Presidential Radio Address - 31 January 1987
My fellow Americans:
A few days ago, when I arrived in the House Chamber for the State of the Union Address, I also hand delivered a formal legislative message. Today I thought I would share with you some of our goals and objectives for this Congress.
In the State of the Union Address, I spoke of our quest for excellence, especially in education. To achieve this, I've suggested to Congress that we target our Federal resources on the neediest schools and youngsters, that we set a goal of dramatically raising the literacy levels in America by the year 2000, and that we permit greater flexibility and innovation in federally funded, bilingual education programs.
Education, of course, is not just schooling, and it is not just for the young. We'll be proposing to Congress a new program to help workers displaced by the rapid changes going on in our economy. Our billion-dollar effort will provide the education and training needed to help an estimated 700,000 additional workers each year restructure their lives to keep them and America competitive in world markets. For less fortunate families, we're also proposing a new emphasis on employment and training through a program we call Greater Opportunities through Work, or GROW for short. Complementary to that, we are asking that $800 million be spent for improving the skills of children from welfare families, giving these youngsters a road map to a life out of poverty.
To keep our country on the cutting edge of change, I am proposing to Congress that we double the budget of the National Science Foundation over the next 5 years and that we establish a number of new science and technology centers based at U.S. universities, centers that would reflect a partnership in basic research between government, business, and the academic community. Since 1981 our budgetary support for basic research has grown 47 percent in real terms. We are committed to keeping our country leading the way in the era of science and technology. Meeting the competitive challenges of today and tomorrow won't be easy. Vice President Bush, who led the deregulation drive early in the administration, is taking a fresh look to see what can be done, from a competitiveness standpoint, to clear away unnecessary Federal regulation and paperwork burdens. One thing that will help is coming to grips with the costly liability insurance spiral. Legislation to do that, while still providing the necessary protections for consumer and health safety, will soon be proposed.

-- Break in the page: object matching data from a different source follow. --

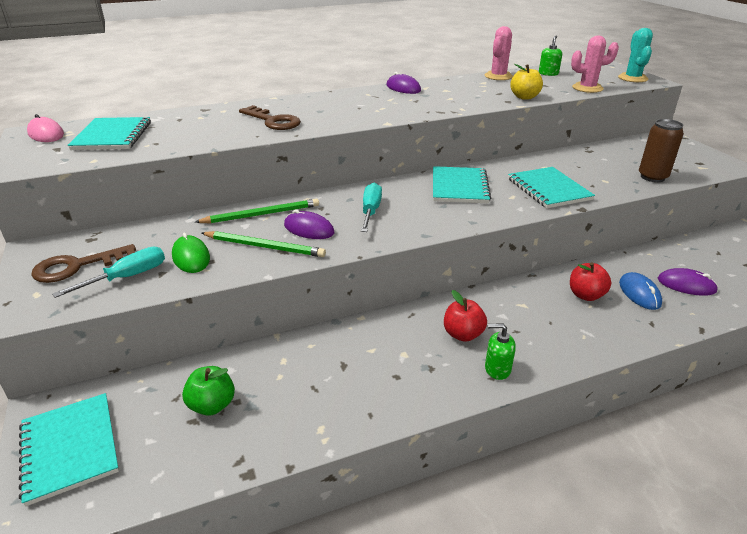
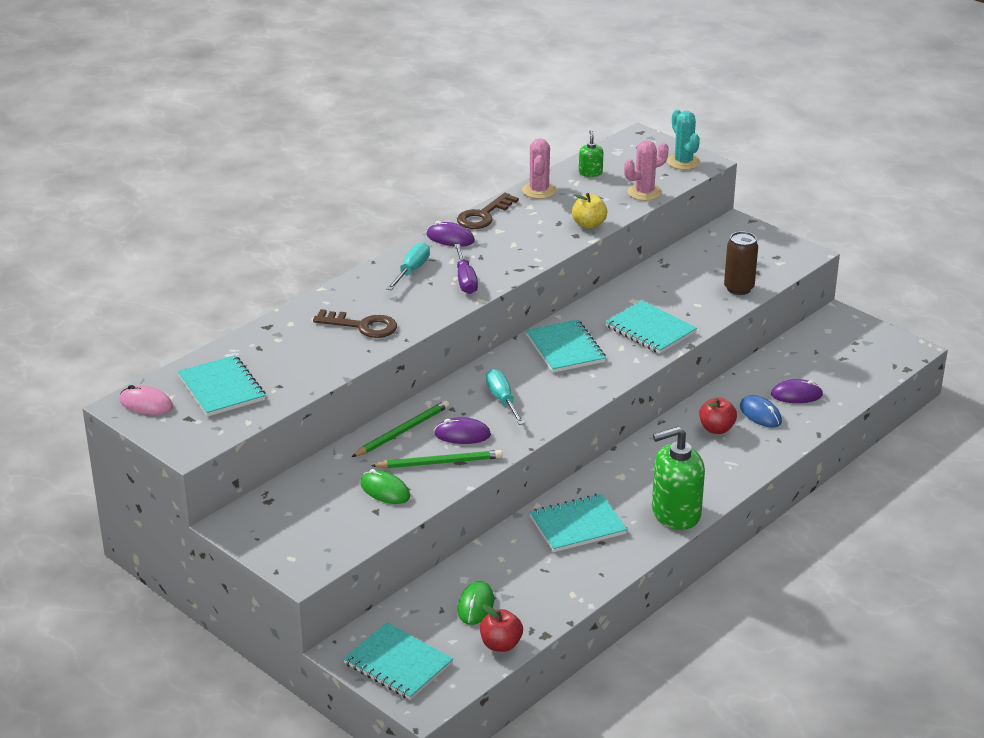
camera: 25 degrees left, 0 degrees up
(77, 266) = (293, 527): brown key -> brown key (483, 215)
(128, 277) = (351, 522): turquoise screwdriver -> turquoise screwdriver (412, 270)
(212, 405) = (475, 605): green apple -> green mouse
(384, 350) = (577, 525): none -> turquoise notebook
(388, 110) = (465, 280): none -> purple screwdriver
(463, 334) = (633, 494): red apple -> red apple (501, 644)
(497, 369) = (675, 513): green soap dispenser -> green soap dispenser, size x2.10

One of our greatest challenges is to accomplish our goals while still reducing the level of deficit spending that so threatens our future. Now is the time for discipline and restraint in the halls of power. You might remember, in the State of the Union I asked Congress for a line-item veto, ratification of a balanced budget amendment, and reform of the budget process. If we're to put our fiscal house in order-and that's essential-it requires fundamental, structural change. And I'm willing to work with Congress to get it done.
One of our priorities, one of the top, continues to be the fight against drug abuse. There've been claims that we've backed off our commitment this year. Nothing could be further from the truth. With all due respect to those who suggest otherwise, our commitment to the battle against drugs is stronger than ever. Since 1981 the funds budgeted for this effort have been tripled, and some of the funds already appropriated will actually be spent next year. So, even though next year's antidrug budget request is a bit lower, more funds will actually be spent in the battle than ever before.
On another point, you should also be aware that the amount spent on education in America has increased every year of our administration. Instead of taxing it away from local people and giving it back to them along with Federal guidelines and controls, we've left that revenue in local coffers and in your hands, so you the people, working with your local school boards, can determine how your children will be educated. As for higher education, the Federal Government will be spending less, but with the changes we've proposed, fewer dollars are needed to help the same number of students.
The changes we've made in these last 6 years have kept us on a steady course, have maintained the peace, and promoted healthy growth in our economy. The state of the Union is good, and together we're going to keep it that way.